In the context of climate change, water availability will become an important limiting factor threatening biomass production, particularly in intensively managed forest tree plantations. The complexity of drought stress response calls for integrative approaches combining physiological, anatomical and molecular investigations at different scales ranging from particular cells to the whole plant. Such a strategy was developed for two eucalyptus clones used in industrial plantations in the Republic of Congo and known for their differences in term of productivity and water-use efficiency.
The two genetic units used in this study consisted in one more productive hybrid of E. urophylla * E. grandis (18-50), and one less productive hybrid obtained from open-pollination of E. alba (1-41). These genotypes were subjected to two watering regimes (irrigated during two dry seasons, versus non-irrigated) in open field conditions. Growth parameters such height, diameter at breast height, stem, leaf and root biomasses as well as physiological parameters, such carbon discriminationand specific leaf area, were regularly measured over two growing seasons. At the end of the second dry season (i.e. 14 months-old trees), polyphenols accumulation and anatomical measurements were performed on mature leaves. RNA of shoot apices from trees representing the four conditions (i.e. 2 genotypes subjected to 2 watering treatments) were extracted and used to create non-normalized libraries. Using 454/Roche sequencing, we performed digital expression analysis to highlight differentially expressed transcripts showing genotype, treatments and/or genotype by treatment interaction effects. Expression of candidates genes revealed by this first analysis were assessed by RT-qPCR on shoot apices and on mature leaves.
Results and discussion
Growth parameters and stem biomass analysis revealed that the two studied genotypes presented similar degrees of phenotypic plasticity in response to watering treatment during the dry season. Nevertheless, comparison of growth increments during wet seasons suggested that the more productive genotype had higher ability to recover from water shortage during the dry seasons and to use favorable conditions to increase its above-ground biomass. We found that the more productive genotype displayed greater plasticity of foliar traits in the non-irrigated treatment during the dry season, suggesting that it could adjust more quickly its leaf parameters when rainfalls resume.

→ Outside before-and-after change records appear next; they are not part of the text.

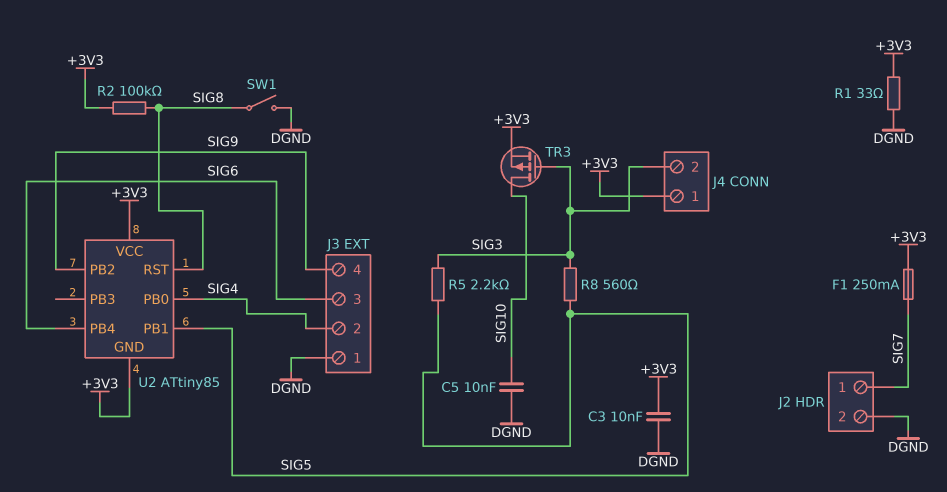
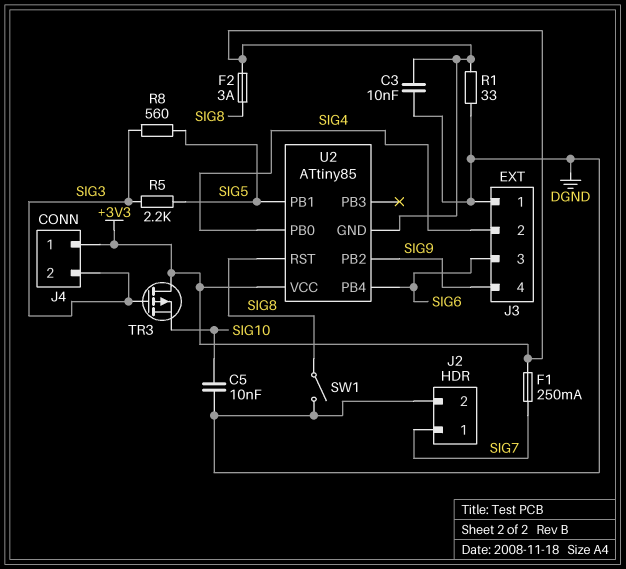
F2: none -> 3A (+3V3, SIG8)
R2: 100k (+3V3, SIG8) -> none
TR3: PMOS (G SIG3, D SIG10, S +3V3) -> PMOS (G SIG3, D +3V3, S SIG10)

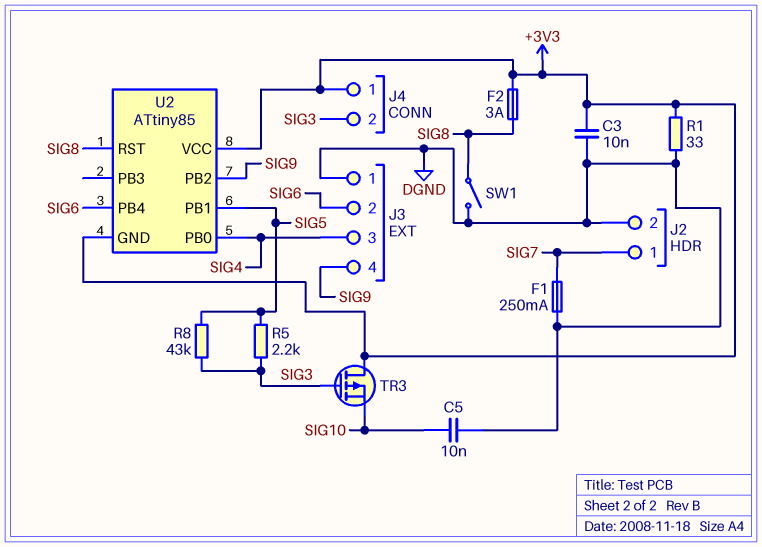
F1: 250mA (+3V3, SIG7) -> 250mA (DGND, SIG7)
J3 pin 2: SIG4 -> SIG6
J3 pin 3: SIG6 -> SIG4
R8: 560 (SIG3, SIG5) -> 43k (SIG3, SIG5)

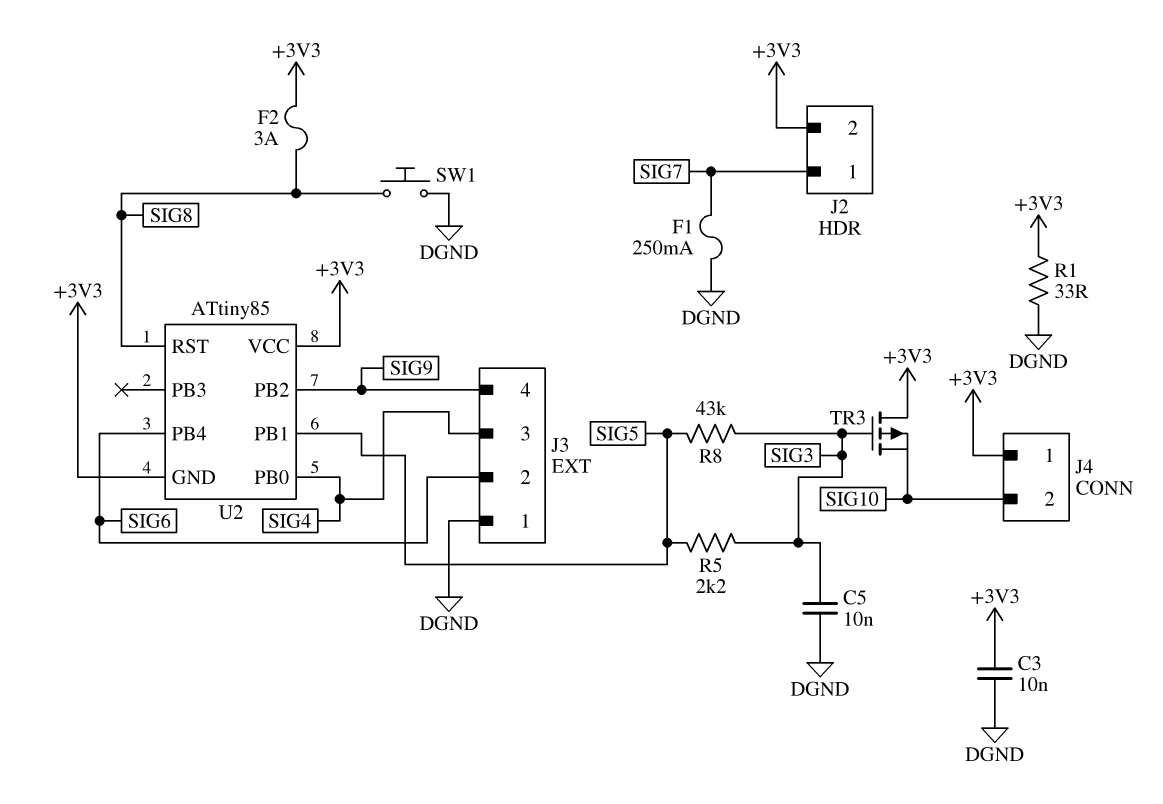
C5: 10nF (DGND, SIG10) -> 10nF (DGND, SIG3)
J2 pin 2: DGND -> +3V3
J4 pin 2: SIG3 -> SIG10
SW1: switch (DGND, SIG8) -> button (DGND, SIG8)

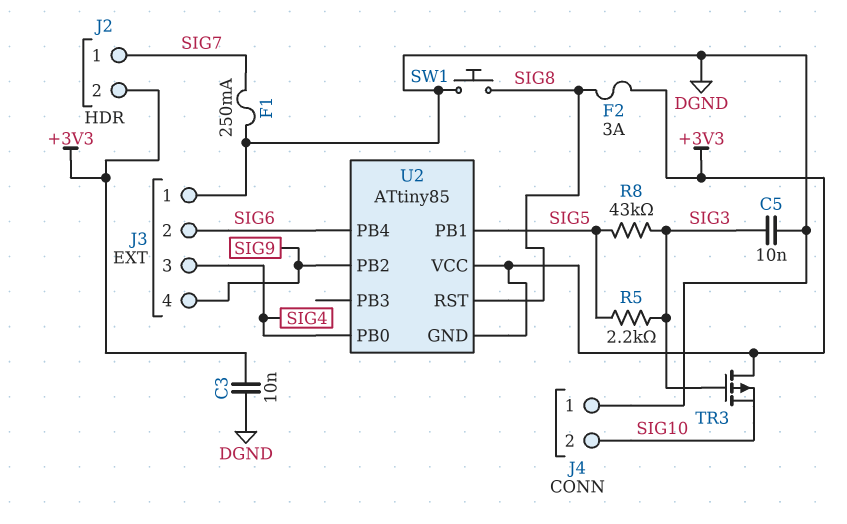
J4 pin 1: +3V3 -> DGND
R1: 33 (+3V3, DGND) -> none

On mature leaves from trees subjected to water deficit, we identified mechanisms established to limit water losses by cuticle reinforcement and stomatal density decrease, to preserve leaf turgor by increase of collenchyma layer, to enhance hydraulic conductance with xylem vessel diameter decrease, and to preserve cells from reactive oxygen species through accumulation of hydroxycinnamates. Those adjustments were more intense for the more productive genotype, suggesting that this genotype may entailed higher cost strategies to preserve its leaf functions.
On shoot apices, 454-sequencing provided a catalogue of 129,993 unigenes (49,748 contigs and 80,245 singletons) from the initial sequencing of 398Mb corresponding to 1.14Mreads. Digital expression analysis identified 1,280 contigs displaying differential expression between the two genotypes, 155 contigs between treatments, and 274 contigs displaying genotype x treatment interaction effects.The more productive genotype mainly under-expressed genes related to photosynthetic activity during the dry season, activating genes to reallocate resources through major changes in primary metabolism, whereas the less productive genotype displayed lower levels of variation in gene abundance between treatments. This analysis allowed to reveal a set of candidate genes that could be related to phenotypic variation observed in mature leaves.
The productivity of the two genotypes used in this study differed essentially in terms of ability to recover from water shortage. These differences could be explained by different strategies of investment in preservation of leaves. In the environmental gradient tested, it seemed that higher investments enabled genotype 18-50 to increase its leaf resistance, and subsequently to recover quickly high growth performance once environmental conditions become favorable. Genes that potentially underlie such physiological plasticity were revealed through integrative approaches. More investigations are now needed to valid their putative roles in phenotypic plasticity in response to water deficit. Forward genetic approaches could be used to screen the variability of gene expression and other more-integrated phenotypic traits, the nucleotide diversity of these candidate genes and their covariations on a larger genetic background.